FedEx Corp. said fiscal second-quarter profit rose 14 percent as the operator of the world’s largest cargo airline began seeing initial results from a $1.7 billion, three-year cost reduction plan.
Net income rose to $500 million, or $1.57 a share, the Memphis, Tennessee-based company said in a statement today. Earnings on that basis fell short of the $1.65 average of analysts’ estimates compiled by Bloomberg, partly because of a reduced operating margin at its FedEx Ground unit.
Improved international yields and operating margin growth at FedEx Express showed some success in efforts to counter a shift by customers away from expensive overnight shipping methods, said Logan Purk, an Edward Jones & Co. analyst. Retiring older aircraft and moving some shipments to the bellies of passenger aircraft are two of the steps taken to reduce operating costs.

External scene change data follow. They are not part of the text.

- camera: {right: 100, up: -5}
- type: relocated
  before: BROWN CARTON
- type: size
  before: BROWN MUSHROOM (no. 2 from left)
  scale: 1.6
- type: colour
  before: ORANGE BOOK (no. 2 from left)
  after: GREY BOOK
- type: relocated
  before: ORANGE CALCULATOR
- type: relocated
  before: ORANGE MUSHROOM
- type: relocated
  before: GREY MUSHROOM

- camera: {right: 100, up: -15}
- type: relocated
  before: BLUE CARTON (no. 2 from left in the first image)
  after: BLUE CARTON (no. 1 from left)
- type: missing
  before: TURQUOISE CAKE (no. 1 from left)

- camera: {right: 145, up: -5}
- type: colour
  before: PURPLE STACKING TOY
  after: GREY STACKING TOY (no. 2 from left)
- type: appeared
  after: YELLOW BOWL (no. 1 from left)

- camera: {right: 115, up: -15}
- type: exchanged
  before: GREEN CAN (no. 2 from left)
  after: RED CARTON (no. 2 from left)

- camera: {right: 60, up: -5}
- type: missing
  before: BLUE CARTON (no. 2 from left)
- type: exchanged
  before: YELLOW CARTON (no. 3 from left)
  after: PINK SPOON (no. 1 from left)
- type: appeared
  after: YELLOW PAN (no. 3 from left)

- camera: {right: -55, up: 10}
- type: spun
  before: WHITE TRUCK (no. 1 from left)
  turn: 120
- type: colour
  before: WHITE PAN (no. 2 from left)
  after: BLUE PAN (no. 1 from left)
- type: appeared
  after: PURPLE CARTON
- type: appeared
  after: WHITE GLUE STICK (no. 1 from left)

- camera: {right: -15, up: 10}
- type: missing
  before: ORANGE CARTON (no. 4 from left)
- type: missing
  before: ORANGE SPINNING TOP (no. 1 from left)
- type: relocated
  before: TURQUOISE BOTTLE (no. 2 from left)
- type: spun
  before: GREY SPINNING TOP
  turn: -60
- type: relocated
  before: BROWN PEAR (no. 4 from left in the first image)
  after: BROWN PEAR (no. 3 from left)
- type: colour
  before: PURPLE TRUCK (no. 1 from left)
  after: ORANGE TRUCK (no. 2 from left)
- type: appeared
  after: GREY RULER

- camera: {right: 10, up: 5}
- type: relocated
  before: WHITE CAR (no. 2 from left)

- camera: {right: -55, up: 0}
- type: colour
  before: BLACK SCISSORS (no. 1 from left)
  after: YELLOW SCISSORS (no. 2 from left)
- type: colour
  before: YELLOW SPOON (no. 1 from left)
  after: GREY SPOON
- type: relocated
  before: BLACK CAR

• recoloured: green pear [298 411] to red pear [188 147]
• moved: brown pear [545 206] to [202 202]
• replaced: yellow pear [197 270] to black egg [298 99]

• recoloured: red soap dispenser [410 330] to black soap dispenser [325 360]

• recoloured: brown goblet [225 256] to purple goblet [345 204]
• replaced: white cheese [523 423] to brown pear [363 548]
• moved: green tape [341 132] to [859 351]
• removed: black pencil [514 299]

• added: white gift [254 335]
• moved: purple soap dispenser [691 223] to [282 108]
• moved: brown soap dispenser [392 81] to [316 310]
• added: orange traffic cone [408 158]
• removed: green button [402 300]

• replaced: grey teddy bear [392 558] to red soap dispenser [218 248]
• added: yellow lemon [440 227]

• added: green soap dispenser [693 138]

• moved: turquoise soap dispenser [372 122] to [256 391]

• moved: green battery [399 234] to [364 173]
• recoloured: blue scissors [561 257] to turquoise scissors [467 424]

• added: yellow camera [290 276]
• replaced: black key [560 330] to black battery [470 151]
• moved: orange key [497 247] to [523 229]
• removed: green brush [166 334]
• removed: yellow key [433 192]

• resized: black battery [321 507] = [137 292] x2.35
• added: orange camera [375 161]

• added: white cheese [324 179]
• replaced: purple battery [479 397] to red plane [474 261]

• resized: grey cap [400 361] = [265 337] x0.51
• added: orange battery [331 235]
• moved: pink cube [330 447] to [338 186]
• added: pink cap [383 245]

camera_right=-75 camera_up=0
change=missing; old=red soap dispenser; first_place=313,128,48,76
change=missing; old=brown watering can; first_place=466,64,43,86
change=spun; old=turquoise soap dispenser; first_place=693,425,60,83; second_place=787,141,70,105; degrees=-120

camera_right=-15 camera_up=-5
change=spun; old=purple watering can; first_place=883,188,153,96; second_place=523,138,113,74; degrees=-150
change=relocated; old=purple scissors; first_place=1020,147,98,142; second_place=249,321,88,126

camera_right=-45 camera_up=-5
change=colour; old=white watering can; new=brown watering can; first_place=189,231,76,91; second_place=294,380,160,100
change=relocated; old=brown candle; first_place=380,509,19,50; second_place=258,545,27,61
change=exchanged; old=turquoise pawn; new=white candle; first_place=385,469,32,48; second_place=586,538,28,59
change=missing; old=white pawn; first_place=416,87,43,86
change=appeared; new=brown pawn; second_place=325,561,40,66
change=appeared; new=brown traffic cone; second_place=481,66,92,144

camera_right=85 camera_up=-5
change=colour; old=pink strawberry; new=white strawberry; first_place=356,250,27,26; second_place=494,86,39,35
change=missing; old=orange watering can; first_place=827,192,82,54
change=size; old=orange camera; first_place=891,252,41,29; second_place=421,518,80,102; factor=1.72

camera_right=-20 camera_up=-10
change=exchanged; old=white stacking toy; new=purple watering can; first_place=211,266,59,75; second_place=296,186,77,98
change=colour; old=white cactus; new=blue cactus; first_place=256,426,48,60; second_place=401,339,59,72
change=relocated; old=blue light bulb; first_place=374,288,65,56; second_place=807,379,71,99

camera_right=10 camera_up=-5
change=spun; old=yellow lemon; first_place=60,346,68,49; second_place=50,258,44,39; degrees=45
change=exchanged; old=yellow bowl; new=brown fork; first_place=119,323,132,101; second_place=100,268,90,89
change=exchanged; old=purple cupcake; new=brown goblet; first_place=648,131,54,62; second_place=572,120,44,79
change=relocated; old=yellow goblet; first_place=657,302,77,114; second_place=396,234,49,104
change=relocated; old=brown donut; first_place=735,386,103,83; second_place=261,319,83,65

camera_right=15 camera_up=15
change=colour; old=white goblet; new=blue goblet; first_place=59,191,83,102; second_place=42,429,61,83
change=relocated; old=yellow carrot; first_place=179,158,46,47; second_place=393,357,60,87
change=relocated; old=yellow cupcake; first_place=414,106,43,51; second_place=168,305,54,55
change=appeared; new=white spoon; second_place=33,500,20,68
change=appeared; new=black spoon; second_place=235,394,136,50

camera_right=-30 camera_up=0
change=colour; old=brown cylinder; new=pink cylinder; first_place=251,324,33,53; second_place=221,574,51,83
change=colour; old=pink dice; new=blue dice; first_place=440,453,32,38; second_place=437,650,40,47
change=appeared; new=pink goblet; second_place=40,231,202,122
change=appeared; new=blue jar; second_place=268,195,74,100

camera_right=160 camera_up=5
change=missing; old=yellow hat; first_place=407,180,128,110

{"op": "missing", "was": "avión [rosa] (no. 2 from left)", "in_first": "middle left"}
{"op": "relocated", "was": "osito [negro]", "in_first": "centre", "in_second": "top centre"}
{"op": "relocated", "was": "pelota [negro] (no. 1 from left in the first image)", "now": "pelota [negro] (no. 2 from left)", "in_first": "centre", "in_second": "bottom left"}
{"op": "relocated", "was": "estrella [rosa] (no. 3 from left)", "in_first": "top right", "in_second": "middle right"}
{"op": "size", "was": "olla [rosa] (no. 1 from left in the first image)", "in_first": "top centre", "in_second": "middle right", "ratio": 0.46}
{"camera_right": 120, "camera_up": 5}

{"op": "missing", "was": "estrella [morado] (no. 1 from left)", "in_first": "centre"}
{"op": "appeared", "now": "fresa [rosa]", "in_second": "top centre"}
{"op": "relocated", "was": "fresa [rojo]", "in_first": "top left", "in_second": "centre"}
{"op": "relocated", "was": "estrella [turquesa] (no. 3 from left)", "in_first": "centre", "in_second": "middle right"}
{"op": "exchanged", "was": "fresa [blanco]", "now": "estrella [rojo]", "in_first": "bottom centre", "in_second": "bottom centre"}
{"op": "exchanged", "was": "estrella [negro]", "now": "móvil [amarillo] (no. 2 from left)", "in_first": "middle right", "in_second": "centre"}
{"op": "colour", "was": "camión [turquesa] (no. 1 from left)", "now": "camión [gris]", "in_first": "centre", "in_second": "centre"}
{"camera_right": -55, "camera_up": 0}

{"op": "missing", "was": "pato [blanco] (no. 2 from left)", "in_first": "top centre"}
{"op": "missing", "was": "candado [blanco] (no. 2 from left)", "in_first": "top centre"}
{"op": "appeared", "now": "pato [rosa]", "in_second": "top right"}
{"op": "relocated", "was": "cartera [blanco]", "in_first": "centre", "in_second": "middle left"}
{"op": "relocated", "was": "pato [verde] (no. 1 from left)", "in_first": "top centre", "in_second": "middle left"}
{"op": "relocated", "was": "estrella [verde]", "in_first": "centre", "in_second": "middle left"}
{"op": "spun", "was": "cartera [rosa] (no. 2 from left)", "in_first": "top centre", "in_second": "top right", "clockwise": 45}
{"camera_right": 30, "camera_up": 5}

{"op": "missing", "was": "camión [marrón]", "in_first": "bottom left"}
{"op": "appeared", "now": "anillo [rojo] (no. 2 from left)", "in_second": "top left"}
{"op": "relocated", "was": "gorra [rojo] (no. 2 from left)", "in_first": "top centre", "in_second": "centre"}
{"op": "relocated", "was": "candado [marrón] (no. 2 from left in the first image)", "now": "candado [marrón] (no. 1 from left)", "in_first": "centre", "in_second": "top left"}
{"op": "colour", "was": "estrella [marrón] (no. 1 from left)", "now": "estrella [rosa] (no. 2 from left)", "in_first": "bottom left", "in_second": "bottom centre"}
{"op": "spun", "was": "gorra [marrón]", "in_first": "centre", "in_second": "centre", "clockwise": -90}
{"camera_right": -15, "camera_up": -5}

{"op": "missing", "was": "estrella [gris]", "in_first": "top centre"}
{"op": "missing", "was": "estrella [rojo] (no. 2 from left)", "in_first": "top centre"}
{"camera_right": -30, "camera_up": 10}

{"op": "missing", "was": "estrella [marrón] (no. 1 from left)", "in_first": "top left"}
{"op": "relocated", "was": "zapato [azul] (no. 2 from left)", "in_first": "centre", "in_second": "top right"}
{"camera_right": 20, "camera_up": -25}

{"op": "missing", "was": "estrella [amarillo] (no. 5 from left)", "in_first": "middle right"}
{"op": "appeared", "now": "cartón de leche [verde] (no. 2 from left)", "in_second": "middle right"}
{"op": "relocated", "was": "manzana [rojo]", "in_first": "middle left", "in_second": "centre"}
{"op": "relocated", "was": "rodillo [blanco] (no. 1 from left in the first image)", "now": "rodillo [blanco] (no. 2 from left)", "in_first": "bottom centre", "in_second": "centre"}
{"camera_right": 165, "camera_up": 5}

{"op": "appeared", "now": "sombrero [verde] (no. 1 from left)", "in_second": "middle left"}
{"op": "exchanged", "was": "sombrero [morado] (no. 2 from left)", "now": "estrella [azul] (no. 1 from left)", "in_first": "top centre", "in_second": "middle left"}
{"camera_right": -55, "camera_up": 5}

“We’re seeing a little bit of yield improvement in the Express business,” Purk said in an interview today. “We’re seeing a little bit of a volume pickup. Not a lot, but in terms of the Express business, that does reverse a trend that we’ve seen. If you look on the international side in particular, we haven’t seen positive yields in over a year.”
Revenue per package for each international priority shipment rose 3 percent as volume slipped 5 percent. International economy yield increased 1 percent and volume climbed 10 percent. Express expenses fell 2 percent.
FedEx is “on track to be where we need to be by the end of 2016,” with the $1.7 billion plan, Chief Financial Officer Alan Graf said on a conference call with analysts and investors. “We are managing very aggressively the tradedown in international.”
FedEx boosted its full-year earnings per share growth forecast one percentage point to as much as 14 percent, or $7.10, as share repurchases under a record buyback plan announced in October are seen adding about 4 cents a share.
Sales rose 2.7 percent to $11.4 billion from $11.1 billion a year earlier. Analysts had forecast $11.5 billion. The company spent 8 percent less on fuel during the quarter as price and usage fell.
FedEx rose 0.5 percent to $139.72 at the close in New York. The shares have climbed 52 percent this year, leading rival United Parcel Service Inc.’s 40 percent gain and a 27 percent increase for the Standard & Poor’s 500 Index.
The operating margin at FedEx Ground dropped one point to 14.9 percent, a change the company blamed on a later start of the peak holiday shipping season that moved much of the volume into this quarter versus the second quarter last year.
“A lot of people are giving 100 percent credit to this improvement plan working flawlessly,” Purk said of investors. “A lot of that optimism is now baked into the price today. It might be slightly aggressive.”
The financial results were the first by FedEx since activist investor Daniel Loeb disclosed on Nov. 12 that his Third Point LLC had taken a stake in the shipping company. Regulatory filings disclosed that George Soros’ Soros Fund Management LLC and John Paulson’s Paulson & Co. also had taken stakes of 1.52 billion shares and 646,800 shares, respectively.
Loeb said at the time that he had met with FedEx Chief Executive Officer Fred Smith and would not push for his ouster. The purchase focused new attention on succession plans for Smith, 69, who has run the company since its founding more than 40 years ago. He also is FedEx president and chairman.